By Staff | Jun 10, 2020

…”We lost a life in our community on Tuesday his name was George Floyd. George did not deserve to die! Never in the world should a non violent 911 call equate to the death of patron! Never should our black people feel that they are in danger of their life if the police are present! Never should the authorities abuse their power and use excessive force on black people! And never should that go unpunished! How do you call the authorities for assistance and support and someone gets treated worse than an animal. In fact animals are treated better!”

— Mahmoud Abumayyaleh, co-owner, Cup Foods, Minneapolis, via Facebook

How, indeed.

How did a simple stop for cigarettes at a neighborhood market devolve — and devolve so quickly — into the horrifying and public death of a man restrained by a knee to the neck as he lay prone and handcuffed on the street, pleading that he could not breathe until he lost consciousness. Until he stopped breathing. Until his heart stopped. Until he died.

Let us pause for a moment here and say his name.

George Floyd.

Amidst peaceful protests, civil unrest and outright riots in cities across the county, local law enforcement has weighed in — and weighed in on the side of those outraged by the actions taken by four police officers.

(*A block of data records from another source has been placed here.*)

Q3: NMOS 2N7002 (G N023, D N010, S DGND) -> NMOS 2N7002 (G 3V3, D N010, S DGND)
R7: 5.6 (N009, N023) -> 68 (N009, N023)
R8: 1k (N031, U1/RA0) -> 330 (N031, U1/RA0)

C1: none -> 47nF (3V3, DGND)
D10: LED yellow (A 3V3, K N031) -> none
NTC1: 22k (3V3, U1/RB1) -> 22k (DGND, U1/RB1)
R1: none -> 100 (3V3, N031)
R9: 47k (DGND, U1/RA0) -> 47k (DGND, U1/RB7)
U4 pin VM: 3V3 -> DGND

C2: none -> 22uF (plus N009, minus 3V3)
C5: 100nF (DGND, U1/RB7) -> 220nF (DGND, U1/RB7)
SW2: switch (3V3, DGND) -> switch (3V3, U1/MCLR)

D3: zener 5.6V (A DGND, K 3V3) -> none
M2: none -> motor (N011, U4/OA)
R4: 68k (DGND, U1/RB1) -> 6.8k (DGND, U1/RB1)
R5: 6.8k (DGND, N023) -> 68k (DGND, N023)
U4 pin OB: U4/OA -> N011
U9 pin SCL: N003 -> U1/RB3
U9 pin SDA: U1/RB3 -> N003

“As a 40-year law enforcement professional, I trust that justice will ultimately be served in Minneapolis against the officers involved in this tragic incident, as their actions or inactions are unacceptable and would not be tolerated in Fort Myers,” said Fort Myers Police Chief Derrick W. Diggs of the actions in Minneapolis where the four officers involved in Mr. Floyd’s death have been fired and are now facing charges in his death.

In neighboring Cape Coral, Police Chief David Newlan took a similar view

“As a nation, we are all shocked and outraged by the actions of four Minneapolis Police Department officers as they arrested George Floyd. Floyd tragically died as a result of the encounter, whereby the officers acted outside of acceptable training, policy, and tactics,” Newlan said in his public statement.

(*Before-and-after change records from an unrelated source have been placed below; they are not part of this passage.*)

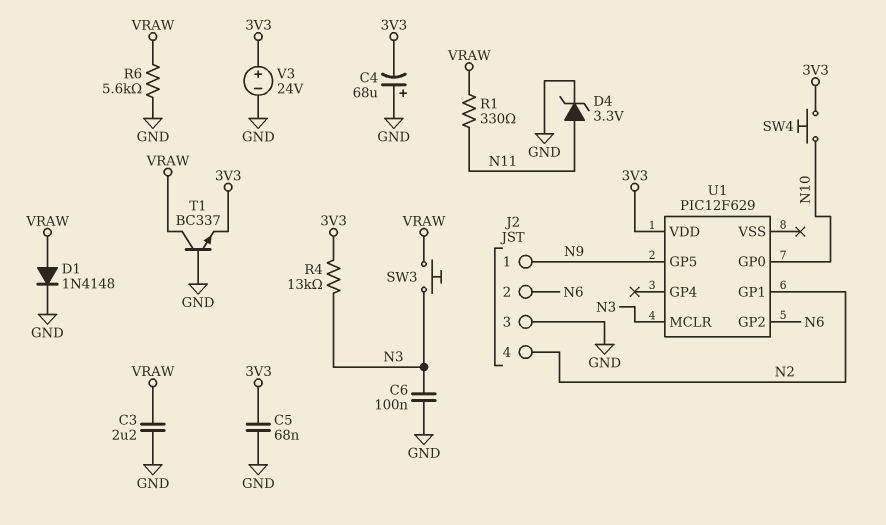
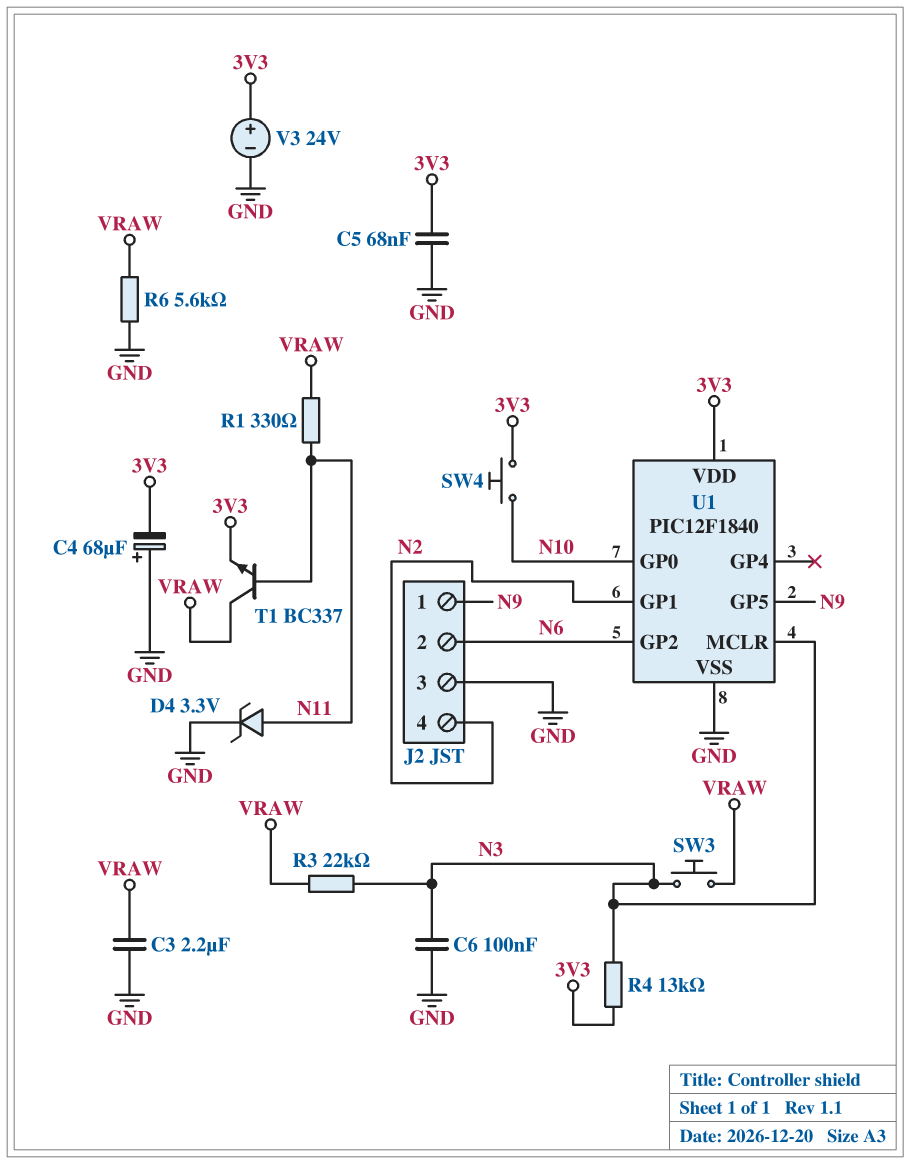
D1: diode 1N4148 (A VRAW, K GND) -> none
R3: none -> 22k (N3, VRAW)
T1: NPN BC337 (B GND, C VRAW, E 3V3) -> NPN BC337 (B N11, C VRAW, E 3V3)
U1: PIC12F629 -> PIC12F1840
U1 pin VSS: none -> GND

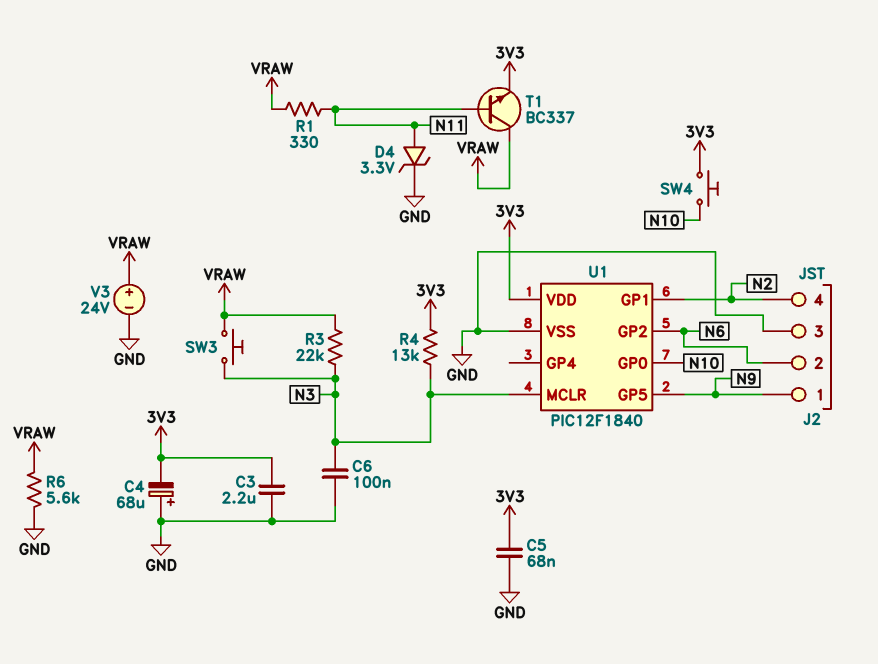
C3: 2.2uF (GND, VRAW) -> 2.2uF (3V3, GND)
V3: 24V (plus 3V3, minus GND) -> 24V (plus VRAW, minus GND)

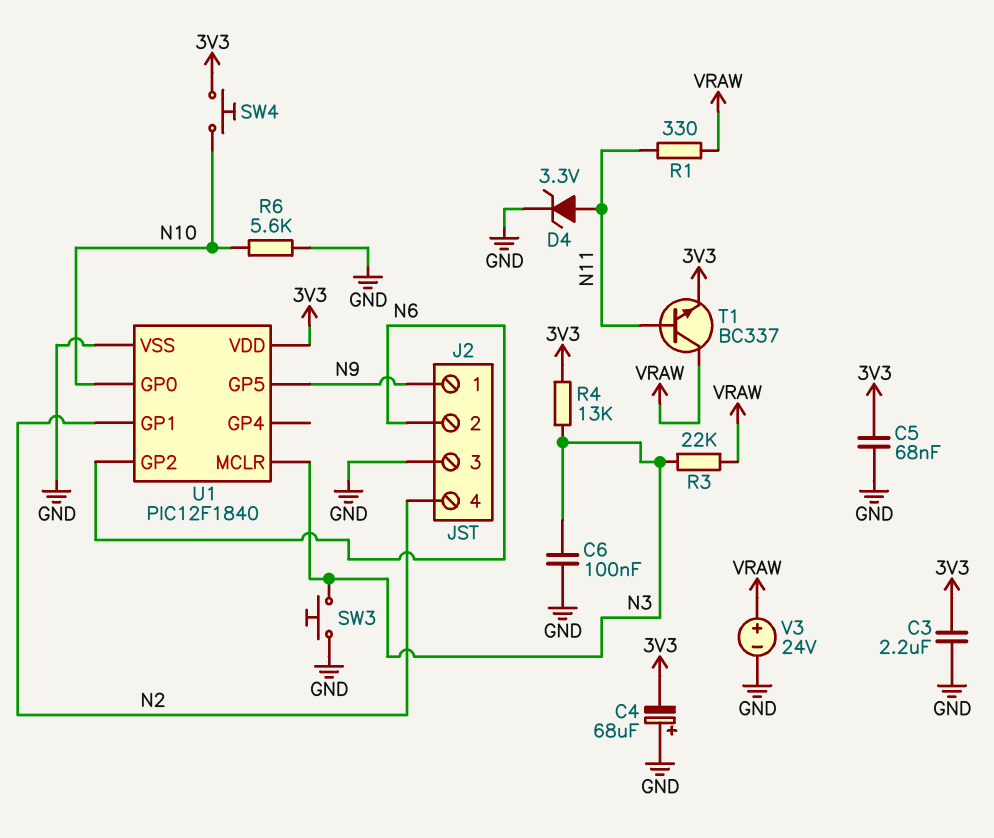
R6: 5.6k (GND, VRAW) -> 5.6k (GND, N10)
SW3: button (N3, VRAW) -> button (GND, N3)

“As a 30 year law enforcement professional, and current Chief of Police, I have never seen or heard of a tactic whereby an officer kneels on an individual’s neck. Much less someone already handcuffed, prone, and non-combative.

“I, along with my officers, share the outrage and disappointment with the actions taken by these former officers.

“I also felt the need to make a public statement for myself as well as my officers. I could not let silence on the matter be construed as acceptance of these criminal actions.

“I am of the belief that all legitimate law enforcement officers are equally disgusted by what transpired that day; and I am confident that these former officers will be prosecuted just like any other criminal,” he said, in part.

We thank both chiefs for stepping forward on the issue and for doing so quickly.

That’s top-down leadership, leadership lacking among others who say they want change, support change, have implemented change.

But nothing changes.

Systemic change begins with what we can control, with what is wholly within departmental control:?Training, evaluation, and zero tolerance for those outliers who by nature or by choice fail to adhere to what they have been taught or the laws they are sworn to uphold.

That would be a start.

We will close with the words of Cape Coral Councilmember John Gunter, who opened last Monday’s Council meeting with an invocation, for we understand as well that there has been more than one victim, more than one innocent life lost, more than one family left devastated yet again.

“In many cities across the county, there exists some racial division due to the most recent events in Minneapolis. Let’s please pray for all of the individuals, the families, the police officers and the communities that are affected by these events. Let’s pray that, first and foremost, we’re all human beings first and we should be treated with equality, respectfulness — just as we all deserve.”